ПРОБЛЕМА СОВРЕМЕННОГО ПРАВОСОЗНАНИЯ

1 Звезда2 Звезды3 Звезды4 Звезды5 Звезд (Пока оценок нет)
Загрузка...

V

Кризис современного правосознания прошел через три последовательных этапа; и ко всем этим этапам было приобщено наше поколение. Каждый из них связан с предшествующим связью преемственности и причинности; каждый последующий, предопределенный в своем составе и развитии, сохраняет все вывихи и недостатки предшествующего, усиливает их, раскрывает их по-своему и придает им характер зрелости. Но все эти этапы являют цельную картину единого крушения и вырастают на почве единого духовного недуга.

I. Первый этап, подготовлявший бурное течение кризиса, был длительным и сложным процессом, с критическою вспышкою в виде первой французской революции и наглядным назреванием в течение девятнадцатого века.

В девятнадцатом веке, с одной стороны, падает сила и сопротивляемость секуляризующегося духа; с другой стороны, безмерно возрастает бремя тех задач, которые встают перед слабеющим и расшатывающимся правосознанием. Открытия естествознания, рост промышленной техники и развитие путей сообщения; выступление и расцвет промышленного капитала; развитие мирового торгового оборота; потребность в рынках и колониях — все это вызывало к жизни новуюобостренную классовую и государственную дифференциацию и предъявляло к правосознанию, строящему общественную жизнь, неизмеримо более сложные требования.

С одной стороны, хозяйственный интерес принимает форму государственного размежевания и, вследствие этого, взаимная конкуренция государств приобретает остро выраженный экономический характер. Междугосударственная борьба обостряется, и это требует от граждан особой патриотической дисциплины и спайки, т. е. особенно сильного и духовно-обоснованного правосознания. А между тем государства оказываются, как никогда, атомистически распыленными и расщепленными на противоборствующие классы; во всех государствах имеется сложившийся рабочий класс, достаточно открепленный от собственности, чтобы стать духовно беспочвенным, достаточно зависимый и неудовлетворенный, чтобы стать озлобленным, достаточно многочисленный, чтобы осознать свое вожделение и стать разрушительною силою. Можно ли ожидать от беспочвенного и озлобленного правосознания сверхклассовой мудрости и патриотического героизма?

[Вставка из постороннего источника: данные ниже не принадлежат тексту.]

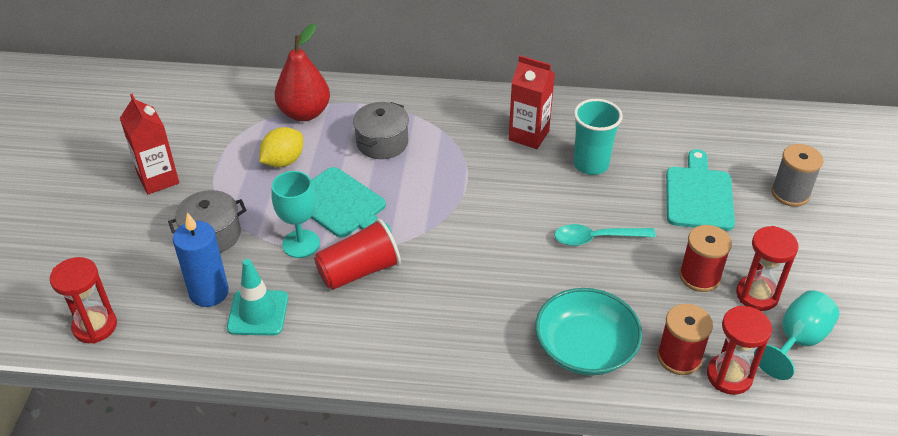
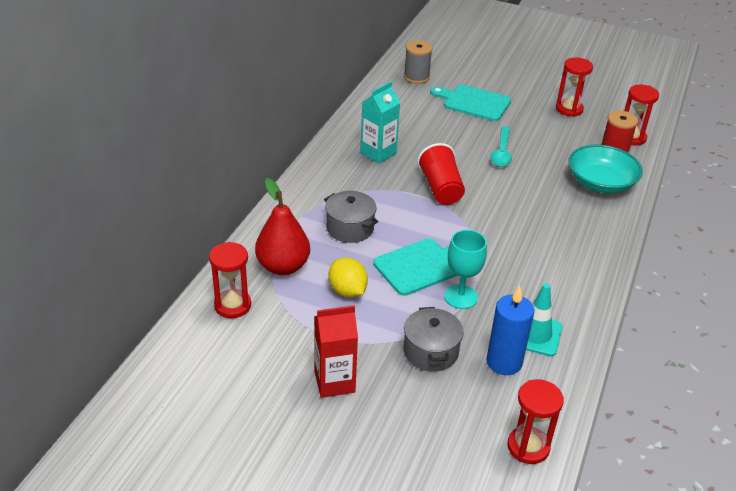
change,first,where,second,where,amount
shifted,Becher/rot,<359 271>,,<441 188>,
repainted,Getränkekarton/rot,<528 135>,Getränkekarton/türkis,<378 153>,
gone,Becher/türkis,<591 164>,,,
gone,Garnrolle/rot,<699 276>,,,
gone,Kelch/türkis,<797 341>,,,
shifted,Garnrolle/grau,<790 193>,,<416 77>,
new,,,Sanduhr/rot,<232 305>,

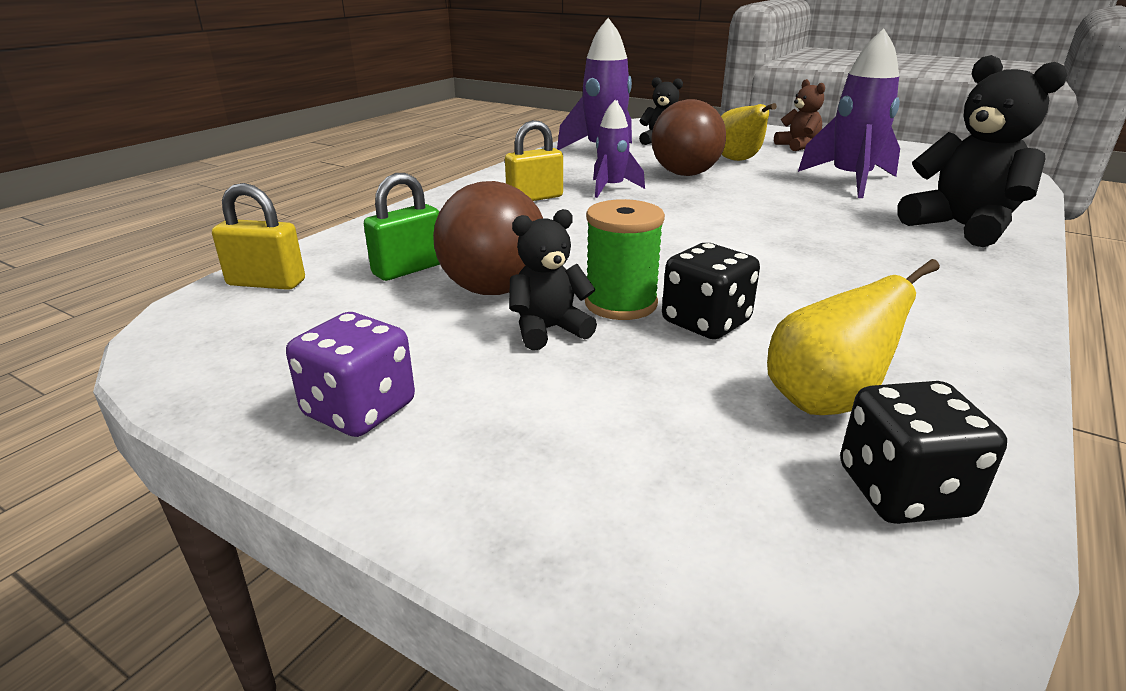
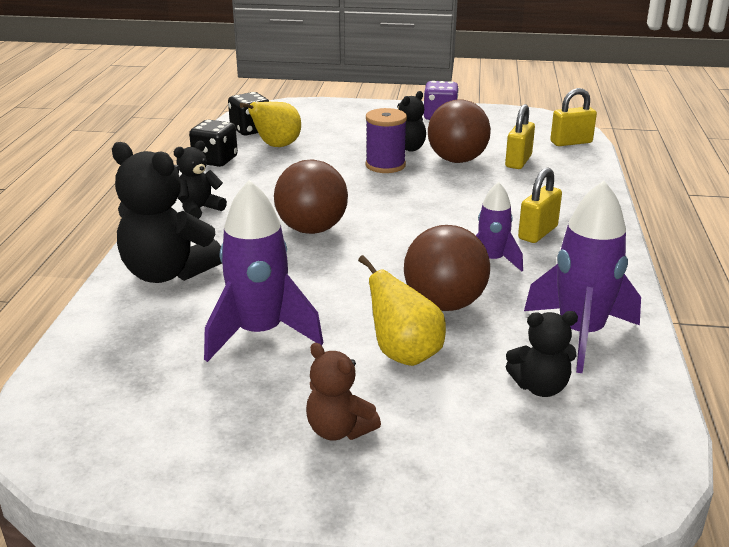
change,first,where,second,where,amount
repainted,Vorhängeschloss/grün,<408 269>,Vorhängeschloss/gelb,<518 161>,
repainted,Garnrolle/grün,<621 304>,Garnrolle/lila,<385 165>,
shifted,Spielwürfel/schwarz,<706 322>,,<215 160>,
new,,,Teddybär/schwarz,<199 209>,
new,,,Ball/braun,<312 229>,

С другой стороны, хозяйственный интерес, вырождаясь в жажду богатства и потребительного благополучия и сплетаясь с классовою и расовою борьбою за власть и влияние, принимает форму межгосударственной, «интернациональной» организованности, то явной, то прикровенной. Пересекая вертикальное деление человечества на государства, слагаются горизонтальные объединения лиц и классов, принадлежащих к различным государственным образованиям. Социальная дифференциация творит новые деления и новые союзы; и эти новые союзы то пытаются не считаться с вертикальным делением, то силятся прямо разрушить его. В наши дни мир кишит людьми, которые или фактически не имеют родины, или пытаются уверить себя, что они ее не имеют. И деятельность этих людей и классов подрывает последнюю основу секуляризованного правосознания — патриотизм.

Беспочвенное правосознание девятнадцатого века перед лицом новой, обостренной социальной дифференциации, отвергающей и попирающей самые принципы прежнего единения, оказалось беспомощным, неспособным не только к творческому обновлению, но и к борьбе с надвинувшимися искушениями. Оно не сумело вернуться к созерцанию своей высшей цели и, утратив свою опытно-интуитивную глубину, предалось юридическому формализму. Оно привыкло рассматривать право как отвлеченную форму, как логическую категорию, как внешний порядок жизни, как механизм поступков, как организованную силу. Оно привыкло рассматривать право в отрыве от внутренних мотивов, от духовных побуждений, от его аксиом и от его цели. Оно привыкло к беспредметному и беспринципному обхождению с правом.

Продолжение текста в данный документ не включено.